A couple of years ago, I wrote an article about crop circles and received an overwhelming response from readers of our member newsletter Ancient Mysteries. When I started the report, I was truly ready to show what the aliens were trying to tell us. Unfortunately, the hard facts revealed that most crop circles are manmade. But, let’s take another look at this interesting topic.
The number of circles reported varies from approximately 2,000 (according to the International Crop Circle Database) to an estimated 10,000 sightings worldwide. The first patterns were simple circles and rings in wheat and barley fields. Recent patterns are elaborate geometrical designs, including some fractals! Patterns range in size from just a few yards across to huge designs that can only be seen fully from the air.
Theories on how these are made vary. Some propose that whirlwinds or plasma vortexes cause them, others suggest earth energies and magnetic fields, and some say microwave transient heating causes these circles. But, the most popular belief is that extraterrestrial forces create crop circles. As I reported in the first article, initially, the circles were thought to be landing impressions left by alien spacecraft, but now it is believed that the patterns are messages from aliens to us.
In 1991, two elderly, retired Englishmen, Doug Bower and Dave Chorley, confessed to creating hundreds of crop circles, beginning in the early 1970s. This led most media sources to proclaim that all crop circles were hoaxes. Some crop circle supporters pointed out that these two men couldn’t possibly have created all the circles, particularly those outside of the U.K. Yet, some crop circle artists, such as Circlemakers, suggested that Doug and Dave started a trend that was picked up by others worldwide. These artists consider crop circles a creative challenge and continue to make new and more elaborate patterns. We can even learn how to make our own at their Web site.
Interestingly, in 1991 Doug and Dave stated that they would make no more circles. But English researcher John Macnish claims that a year after they said this, he filmed them making the famous East Meon crop circle of 1992.

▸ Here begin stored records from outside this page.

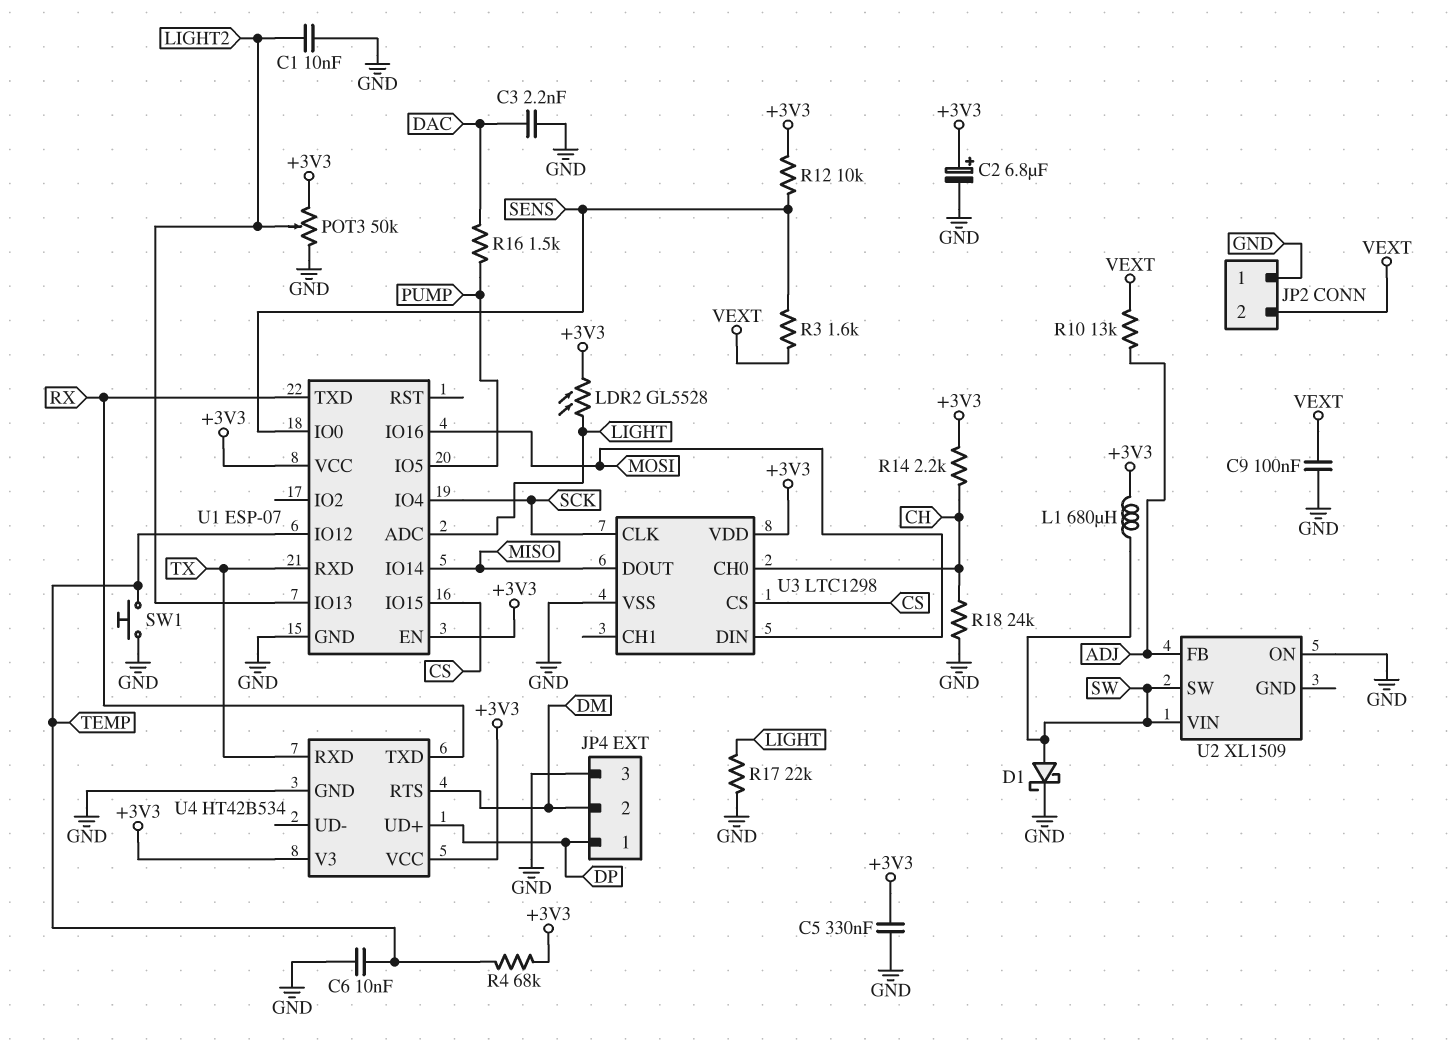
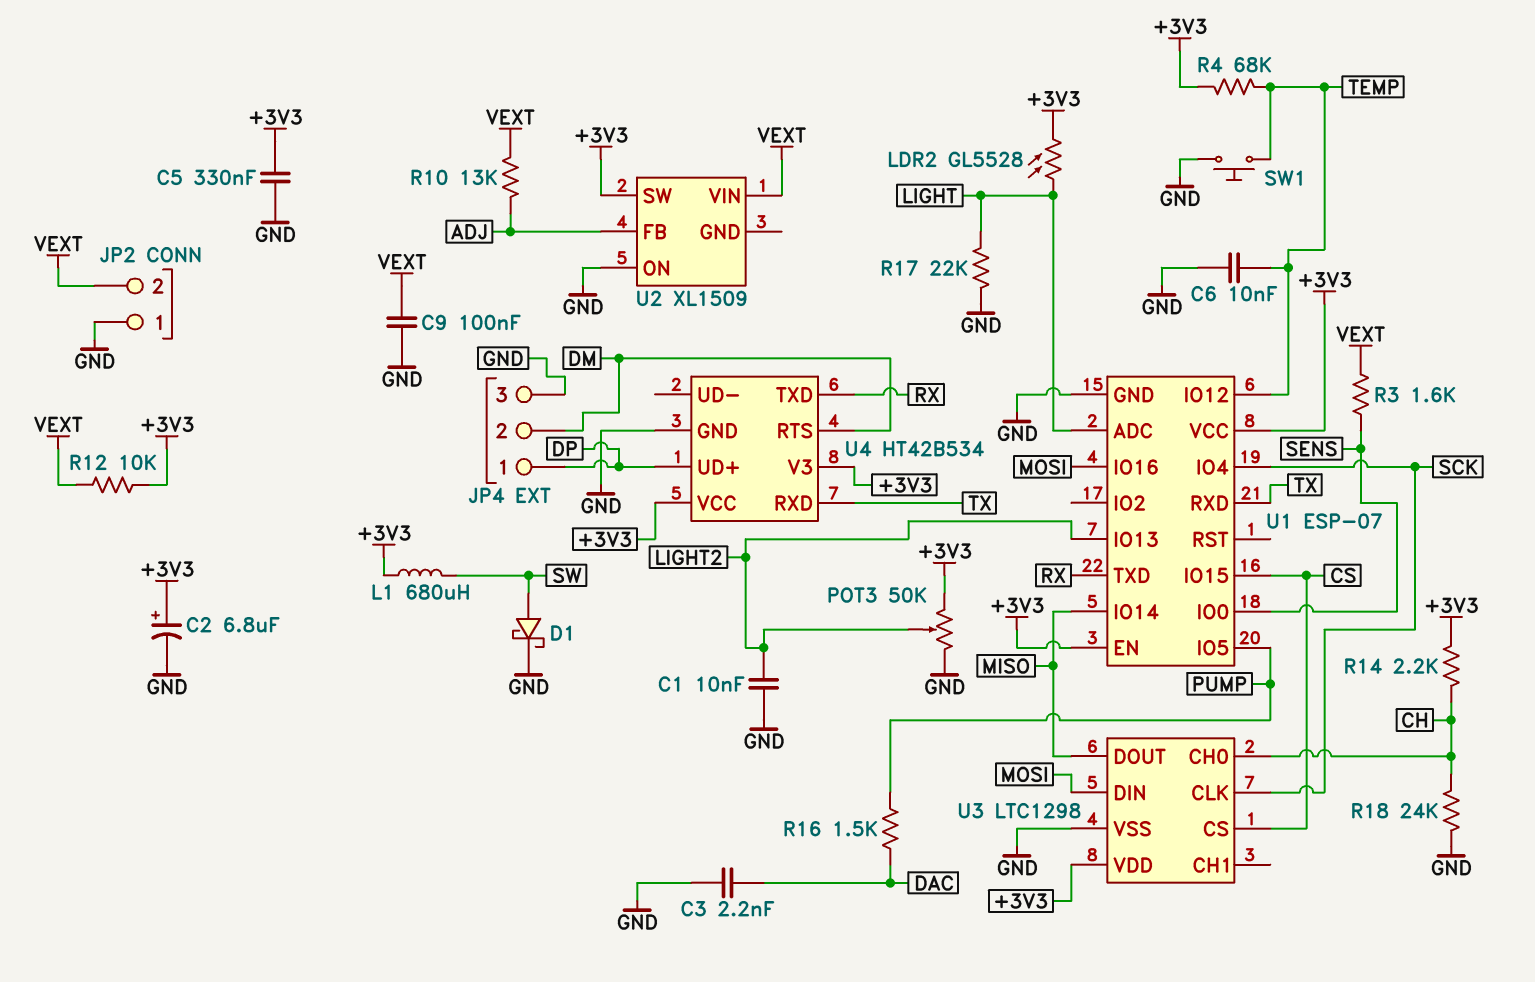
R12: 10k (+3V3, SENS) -> 10k (+3V3, VEXT)
U2 pin SW: SW -> +3V3
U2 pin VIN: SW -> VEXT

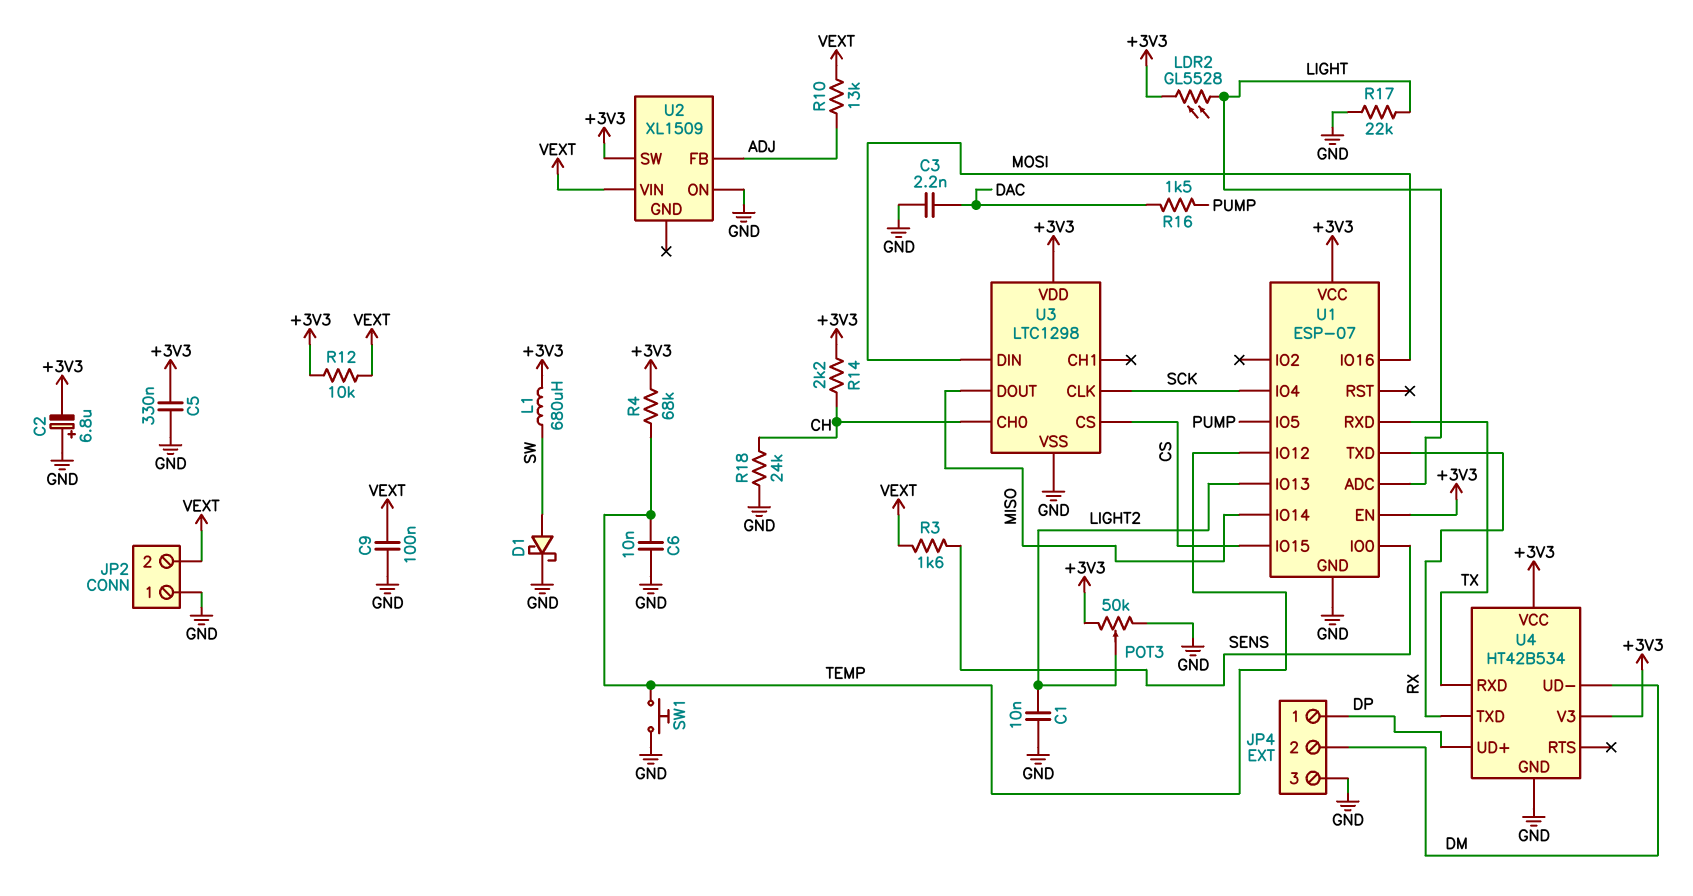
C2: 6.8uF (plus +3V3, minus GND) -> 6.8uF (plus GND, minus +3V3)
U4 pin RTS: DM -> none
U4 pin UD-: none -> DM

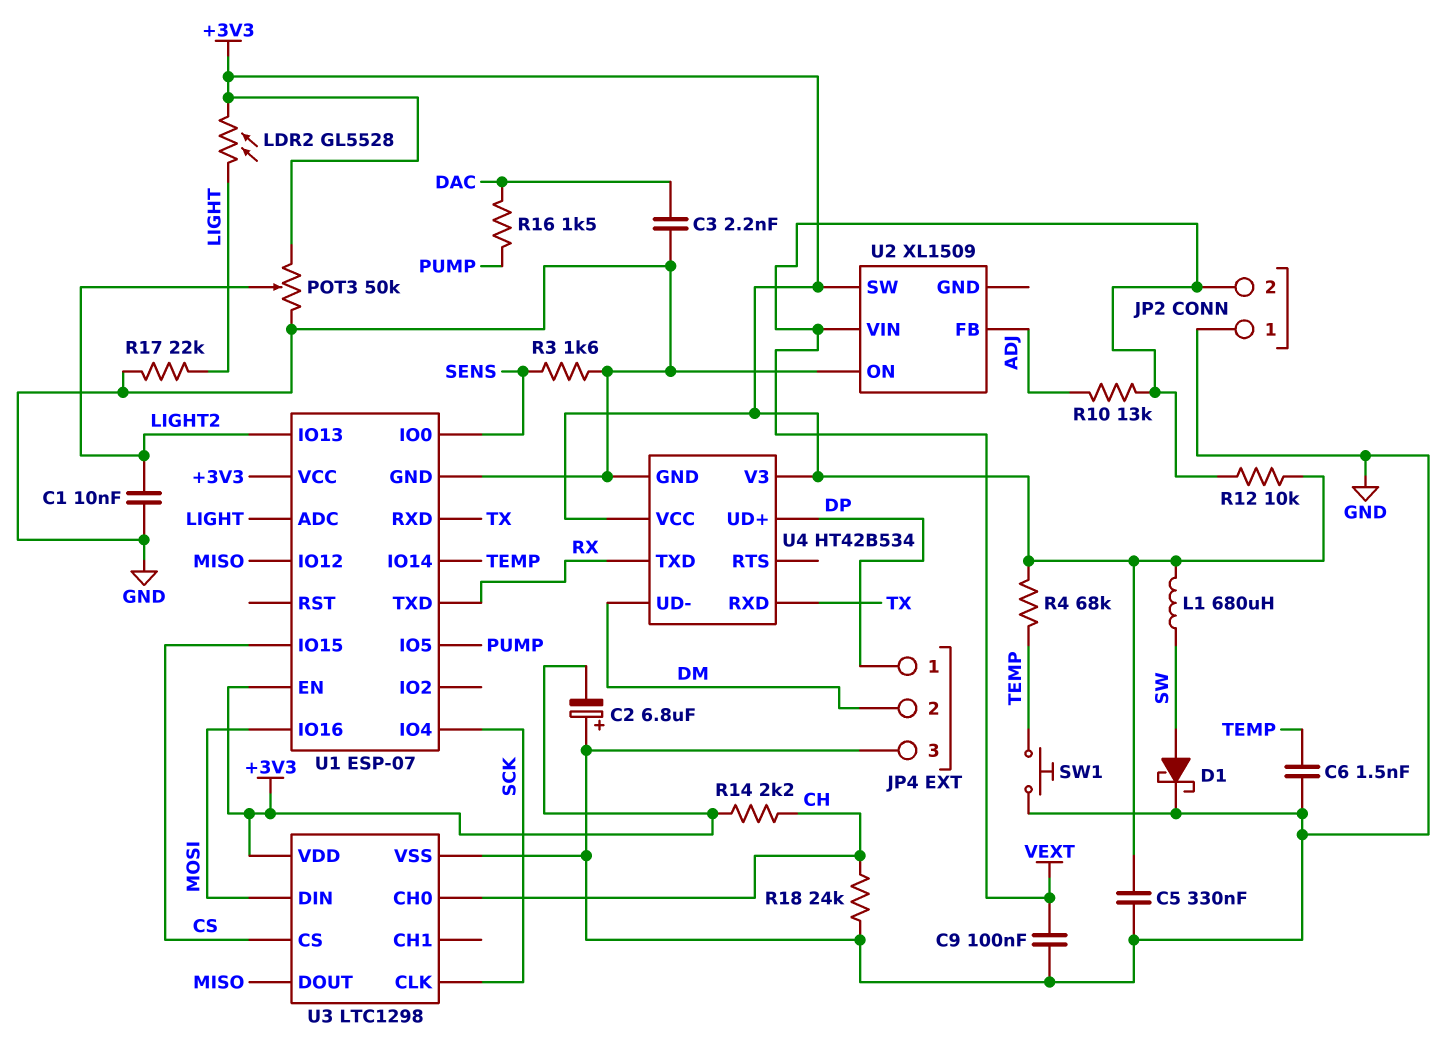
C6: 10nF (GND, TEMP) -> 1.5nF (GND, TEMP)
R3: 1.6k (SENS, VEXT) -> 1.6k (GND, SENS)
U1 pin IO12: TEMP -> MISO
U1 pin IO14: MISO -> TEMP

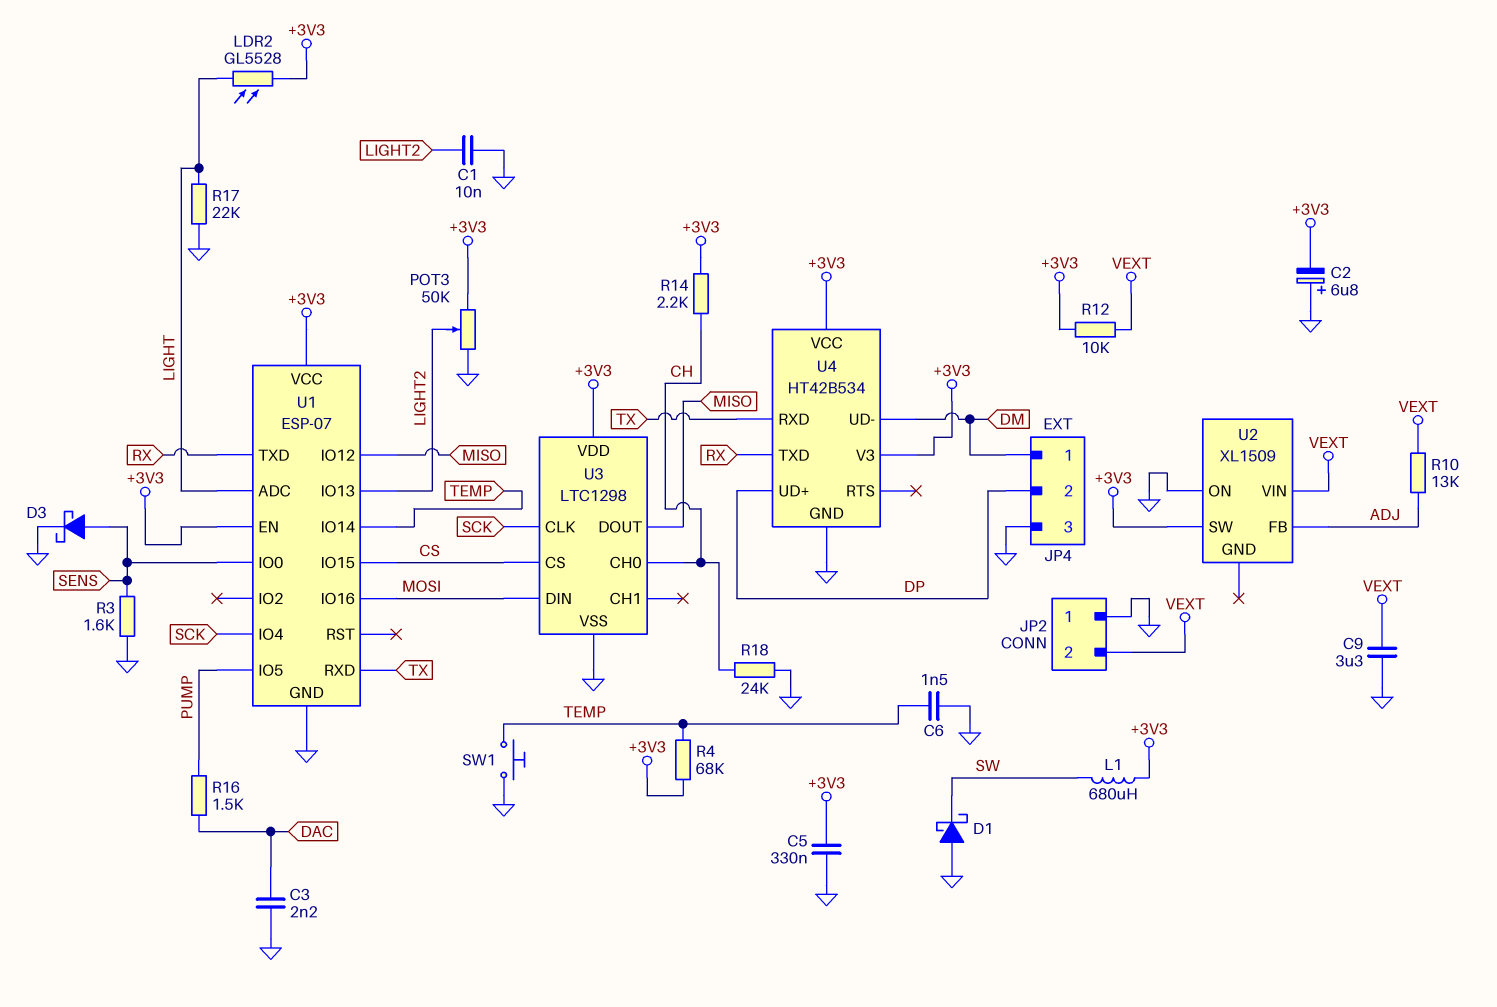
C9: 100nF (GND, VEXT) -> 3.3uF (GND, VEXT)
D1: schottky (A SW, K GND) -> schottky (A GND, K SW)
D3: none -> schottky (A SENS, K GND)
JP4 pin 1: DP -> DM
JP4 pin 2: DM -> DP

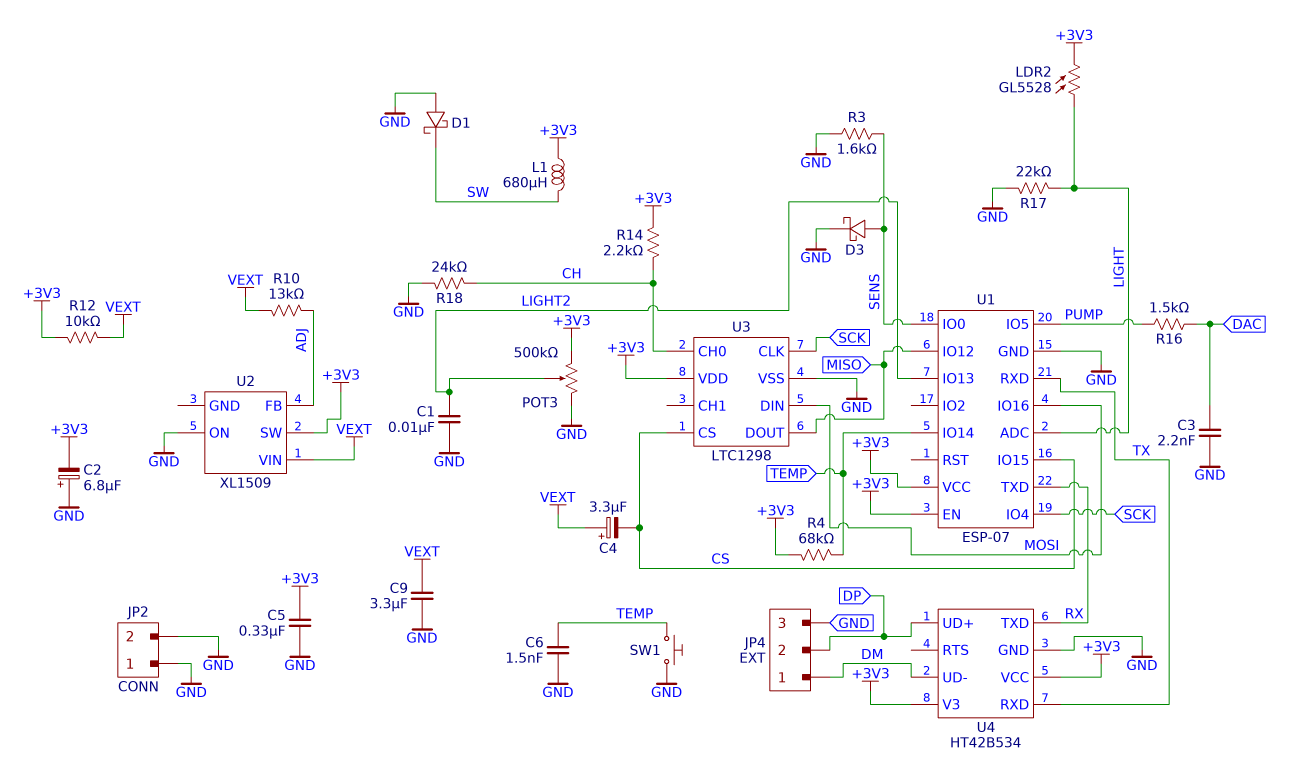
C4: none -> 3.3uF (plus VEXT, minus CS)
JP2 pin 2: VEXT -> GND
POT3: 50k (+3V3, GND, wiper LIGHT2) -> 500k (+3V3, GND, wiper LIGHT2)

Gene Pool, a crop circle Web site, gives the following story as an example of the present state of mind surrounding crop circles: “When a large crop circle showed up Hungary, it created a great deal of attention. Two crop circle experts were called in to solemnly declare that it was a genuine construction by extraterrestrials, and could absolutely, positively not be the work of humans. A few months later, two seventeen-year-old students from Budapest introduced themselves in front of a T.V. audience and announced that they had created the circle themselves. Furthermore, they had extensive proof in the form of photographs and videotapes, including before and after shots.”
Pool points out that several newspapers sent reporters out with a few crop circle makers to make new circles in secret. In each case, a day or so later, the reporter-assisted circles were hailed as genuine by all of the “experts.” This experiment was repeated several times by several journalists. One well-documented, manmade design even ended up on the cover of a book on crop circles.
On the other hand, conspiracy theorists claim that Doug and Dave’s confession was staged by the British Ministry of Defense in collusion with the CIA to keep the secret of alien contact hidden from the public.
Most crop circle fans concede that some circles are manmade but believe that others aren’t. The following evidence is presented to support the position that some crop circles are not manmade: huge and intricate designs appear quickly, stalks are bent above ground level (this is very difficult to do by a man), and electromagnetic anomalies are found within some circles.
Those who believe that all crop circles are manmade put forth these points to support their case: wet crops bend easily without breaking, and it would take only a few minutes of math, a tape measure and a compass to make a design that would look complicated. Some humans understand fractals so well that they could easily make them using simple tools. Finally, it didn’t take long before schoolchildren across the U.K. began drawing complex circles in contests. If schoolchildren can do these, why do we so quickly attribute the circles to aliens?
Despite all of this, many people find crop circles to be a fascinating and uplifting phenomenon. Whether they are made by humans or aliens, they have a magic to them that cannot be overlooked. They lift human imagination up from everyday earth life to artistic, heavenly feelings and thoughts. Alien or domestic, crop circles are having a profound effect upon humanity.
John Van Auken is a Director at the Association for Research and Enlightenment. He is considered an expert in spirituality, reincarnation, ancient mysteries, and rejuvenation of the body, dream work, meditation, prophecy, mysticism, and Edgar Cayce concepts.